This isn’t the first time we’ve touched on Volvo, after all, we love the C30. However, this is the first time N2G as you know it has handed over the reigns to another word whittler. This time, it’s Canadian-stuck-in-England, Jake Belder. He knows a thing or two about motors, and he also happens to like the Volvo V70. Take it away, Jake…
It is a truth universally acknowledged that wagons are cool. Well, perhaps it is not universally acknowledged, but it should be. As a case in point, take the second-generation Volvo V70. It more or less started out life as an S60, not a bad car in its own right, but rather forgettable. Turn it into an estate, however, and it suddenly becomes desirable (which is pretty much true of any Volvo, actually). Whilst retaining Volvo’s characteristic civility and restraint, the estate becomes eminently practical, more comfortable, and better to look at, not to mention that it will trick your neighbours into thinking you are refined and sensible.
Volvo first unveiled the V70 in 1996, retaining many of the traditional Volvo lines. The second-generation, however, took on a much fresher and more modern look, in some respects, quite a step forward for Volvo. Most of the design and engineering was complete before Ford’s takeover of Volvo in 1999, and the new model was released in 2000, receiving a minor facelift in 2005.

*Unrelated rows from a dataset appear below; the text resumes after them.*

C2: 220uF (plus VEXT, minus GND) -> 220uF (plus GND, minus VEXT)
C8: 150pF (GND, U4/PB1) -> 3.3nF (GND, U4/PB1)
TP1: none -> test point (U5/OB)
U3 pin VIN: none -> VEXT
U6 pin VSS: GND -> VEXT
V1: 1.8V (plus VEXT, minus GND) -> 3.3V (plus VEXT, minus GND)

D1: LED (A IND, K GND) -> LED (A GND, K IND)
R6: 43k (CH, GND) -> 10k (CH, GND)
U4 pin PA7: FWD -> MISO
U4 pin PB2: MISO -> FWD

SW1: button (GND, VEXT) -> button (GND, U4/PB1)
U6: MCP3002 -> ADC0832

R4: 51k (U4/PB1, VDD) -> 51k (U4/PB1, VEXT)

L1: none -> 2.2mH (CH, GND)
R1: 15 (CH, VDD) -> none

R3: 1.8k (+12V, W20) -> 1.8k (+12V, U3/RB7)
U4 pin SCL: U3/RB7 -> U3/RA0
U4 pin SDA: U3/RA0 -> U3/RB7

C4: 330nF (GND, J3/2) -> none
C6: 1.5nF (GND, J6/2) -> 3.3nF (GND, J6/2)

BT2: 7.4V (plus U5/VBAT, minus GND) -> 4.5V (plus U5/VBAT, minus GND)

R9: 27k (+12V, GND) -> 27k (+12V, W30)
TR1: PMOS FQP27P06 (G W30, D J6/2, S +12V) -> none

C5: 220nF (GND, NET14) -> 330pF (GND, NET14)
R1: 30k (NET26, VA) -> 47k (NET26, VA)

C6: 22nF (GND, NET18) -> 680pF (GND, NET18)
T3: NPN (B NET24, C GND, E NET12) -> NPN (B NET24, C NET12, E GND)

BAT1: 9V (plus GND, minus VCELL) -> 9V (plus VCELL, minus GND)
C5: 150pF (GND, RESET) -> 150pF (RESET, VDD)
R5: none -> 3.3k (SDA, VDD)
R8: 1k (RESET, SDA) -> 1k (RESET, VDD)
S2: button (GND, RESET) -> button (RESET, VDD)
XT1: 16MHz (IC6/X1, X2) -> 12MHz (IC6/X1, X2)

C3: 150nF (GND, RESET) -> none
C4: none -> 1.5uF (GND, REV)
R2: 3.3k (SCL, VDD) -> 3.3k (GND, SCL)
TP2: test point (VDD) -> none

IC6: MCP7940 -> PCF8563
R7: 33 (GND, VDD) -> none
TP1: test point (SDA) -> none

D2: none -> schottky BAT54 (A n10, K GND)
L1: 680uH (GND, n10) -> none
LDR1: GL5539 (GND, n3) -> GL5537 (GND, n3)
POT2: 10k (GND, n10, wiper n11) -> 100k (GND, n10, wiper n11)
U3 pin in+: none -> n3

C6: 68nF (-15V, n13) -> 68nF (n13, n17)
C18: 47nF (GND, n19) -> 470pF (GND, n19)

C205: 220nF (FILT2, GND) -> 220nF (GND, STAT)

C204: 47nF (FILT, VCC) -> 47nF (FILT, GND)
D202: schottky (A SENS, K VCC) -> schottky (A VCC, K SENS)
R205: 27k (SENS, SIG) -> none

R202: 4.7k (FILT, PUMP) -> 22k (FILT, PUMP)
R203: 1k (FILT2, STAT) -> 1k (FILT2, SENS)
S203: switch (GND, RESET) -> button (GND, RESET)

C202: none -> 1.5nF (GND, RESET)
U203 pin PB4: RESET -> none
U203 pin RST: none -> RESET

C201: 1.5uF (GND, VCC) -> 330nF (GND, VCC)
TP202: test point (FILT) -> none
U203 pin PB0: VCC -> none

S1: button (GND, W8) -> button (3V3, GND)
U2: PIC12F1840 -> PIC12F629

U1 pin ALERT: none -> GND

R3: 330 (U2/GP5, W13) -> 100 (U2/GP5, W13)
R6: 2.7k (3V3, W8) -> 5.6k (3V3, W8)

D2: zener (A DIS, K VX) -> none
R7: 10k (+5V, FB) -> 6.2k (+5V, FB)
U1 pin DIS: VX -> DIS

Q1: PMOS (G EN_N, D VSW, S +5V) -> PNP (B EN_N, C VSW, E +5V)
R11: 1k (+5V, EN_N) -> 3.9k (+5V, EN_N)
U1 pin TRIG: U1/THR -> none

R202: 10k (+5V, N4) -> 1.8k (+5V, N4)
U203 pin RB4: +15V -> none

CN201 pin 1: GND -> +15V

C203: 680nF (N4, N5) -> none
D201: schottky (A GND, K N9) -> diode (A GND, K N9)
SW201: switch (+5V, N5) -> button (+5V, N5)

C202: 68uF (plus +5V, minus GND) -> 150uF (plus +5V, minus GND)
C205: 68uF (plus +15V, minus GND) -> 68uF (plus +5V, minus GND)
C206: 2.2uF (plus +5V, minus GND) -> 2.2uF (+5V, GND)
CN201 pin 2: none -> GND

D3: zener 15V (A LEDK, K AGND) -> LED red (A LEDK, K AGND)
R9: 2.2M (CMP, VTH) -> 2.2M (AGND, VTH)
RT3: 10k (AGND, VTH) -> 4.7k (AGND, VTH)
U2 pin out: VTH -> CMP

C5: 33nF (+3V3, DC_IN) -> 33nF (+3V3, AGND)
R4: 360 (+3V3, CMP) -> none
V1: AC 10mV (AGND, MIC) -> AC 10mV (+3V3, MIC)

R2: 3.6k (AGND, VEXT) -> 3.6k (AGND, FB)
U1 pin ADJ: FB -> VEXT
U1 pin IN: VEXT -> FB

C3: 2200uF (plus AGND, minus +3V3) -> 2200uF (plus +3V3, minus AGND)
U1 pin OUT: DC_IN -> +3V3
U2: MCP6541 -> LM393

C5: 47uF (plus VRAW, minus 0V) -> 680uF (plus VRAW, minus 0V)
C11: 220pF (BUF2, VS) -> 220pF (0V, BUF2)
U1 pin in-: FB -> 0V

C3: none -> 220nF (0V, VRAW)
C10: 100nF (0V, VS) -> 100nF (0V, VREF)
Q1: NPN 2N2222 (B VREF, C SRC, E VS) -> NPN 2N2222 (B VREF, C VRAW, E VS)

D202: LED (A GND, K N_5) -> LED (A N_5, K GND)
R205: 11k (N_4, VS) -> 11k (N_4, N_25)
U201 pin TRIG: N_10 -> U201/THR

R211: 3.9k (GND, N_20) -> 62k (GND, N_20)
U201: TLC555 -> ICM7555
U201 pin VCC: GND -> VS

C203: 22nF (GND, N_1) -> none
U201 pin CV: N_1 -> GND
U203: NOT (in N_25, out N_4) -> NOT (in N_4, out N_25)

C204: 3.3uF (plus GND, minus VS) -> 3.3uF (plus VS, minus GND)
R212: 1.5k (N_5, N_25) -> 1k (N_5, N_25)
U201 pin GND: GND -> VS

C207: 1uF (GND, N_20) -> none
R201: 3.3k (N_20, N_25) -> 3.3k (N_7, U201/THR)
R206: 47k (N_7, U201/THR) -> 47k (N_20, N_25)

It continued in production until 2007, at which point, according to the Volvo Owners’ Club, nearly 900,000 of them (including XCs) had rolled off the assembly line. Peter Horbury, the British designer behind the second-generation V70, said of the styling, “The V70…was the best combination of functionality on the back of the car, where you need it, and a very nice, elegant, sporty, soft, voluptuous front that blended into that functionality — showing you can have both.” Thankfully, Horbury is much better at designing a car than crafting a sentence.
A range of engines were fitted to the V70, though if you wanted an even number of cylinders, you were out of luck (and you would be strange, because who doesn’t like the warble of a 5-pot?). At the bottom of the food chain sat an underpowered 2.4L 140bhp petrol, while ordering your V70 in the entirely unreasonable R-spec would bump you up 0.1L and 160bhp thanks to a high-pressure turbo. Given the type of driving most V70 owners did, it’s not surprising to find the diesel engines were popular, and their reliability and efficiency means they are still commanding higher prices on the used market. For those who prefer gas, Volvo even offered two bi-fuel options from the factory.
If your regular commute involves twisty B-roads, the V70 probably wouldn’t be your weapon of choice. It is most at home on the motorway, where fantastically-comfortable seats, a well-laid out dashboard, and good equipment levels all work together to ensure a most pleasant journey. That’s not to say it doesn’t handle well, but it’s known to roll a bit more than the equivalent A6 Avant or 5-series Touring.
The V70 also features elevated rear seats, meaning your small children can more easily see out the windows; built-in booster seats were also an option. As befits a Volvo estate, lugging all your family’s stuff poses no problem, and folding the rear seats down means you can take about half of IKEA home with you. A rear-facing seat was an option should you need seven spaces, or if you get tired of hearing your little darlings scream in your ear. The rear-facing seat doubles as a safety feature – that Audi driver will think twice about tailgating you when he sees the kiddos making faces at him.
Build quality on the second-generation V70 is good, so if you find one that’s been looked after properly, not only will it happily provide many more years of service, but
all the bits of trim should still be where Volvo originally put them. The latest series of Top Gear even featured a 570,000-mile, bi-fuel V70 as a testament to the longevity of this Swede. As always, look for one with a full service history, but also check to see that the cambelt has been done recently – they have a good lifespan, but it’s a fairly big bill should it need replacing. The V70 was known to go through front suspension bits more quickly than usual, so ensure they have been replaced too. The automatic gearboxes are fine so long as they are cared for, and proof of a recent gearbox service will demonstrate that. But manual gearboxes are plenteous, so you won’t struggle to find one should you prefer keeping your left arm active.
If fuel economy is a concern, find yourself a diesel, but my pick would be a 2.4T, the 200bhp low-pressure turbo petrol, nicely straddling the line between performance and economy. Avoid the R, as the chassis can’t really handle the power, but for those of you who are power hungry, ex-police T5s can occasionally be found, which featured some minor suspension upgrades. Should you live in the farthest reaches of this fair land, or on a posh estate, you might opt for the V70 Cross Country, which adds all-wheel drive, a few inches of ride height, and some pretty substantial plastic cladding.
Everyone needs a wagon in their life at some point, and for those of us on N2G budgets, the V70 can neatly tick that box. When life calls for a spacious, comfortable, well-equipped, stylish, appealing, sensible, safe, and reliable estate (oh dear, in my admiration of Horbury’s V70, I seem to have adopted his excessive use of adjectives), get yourself a big Volvo.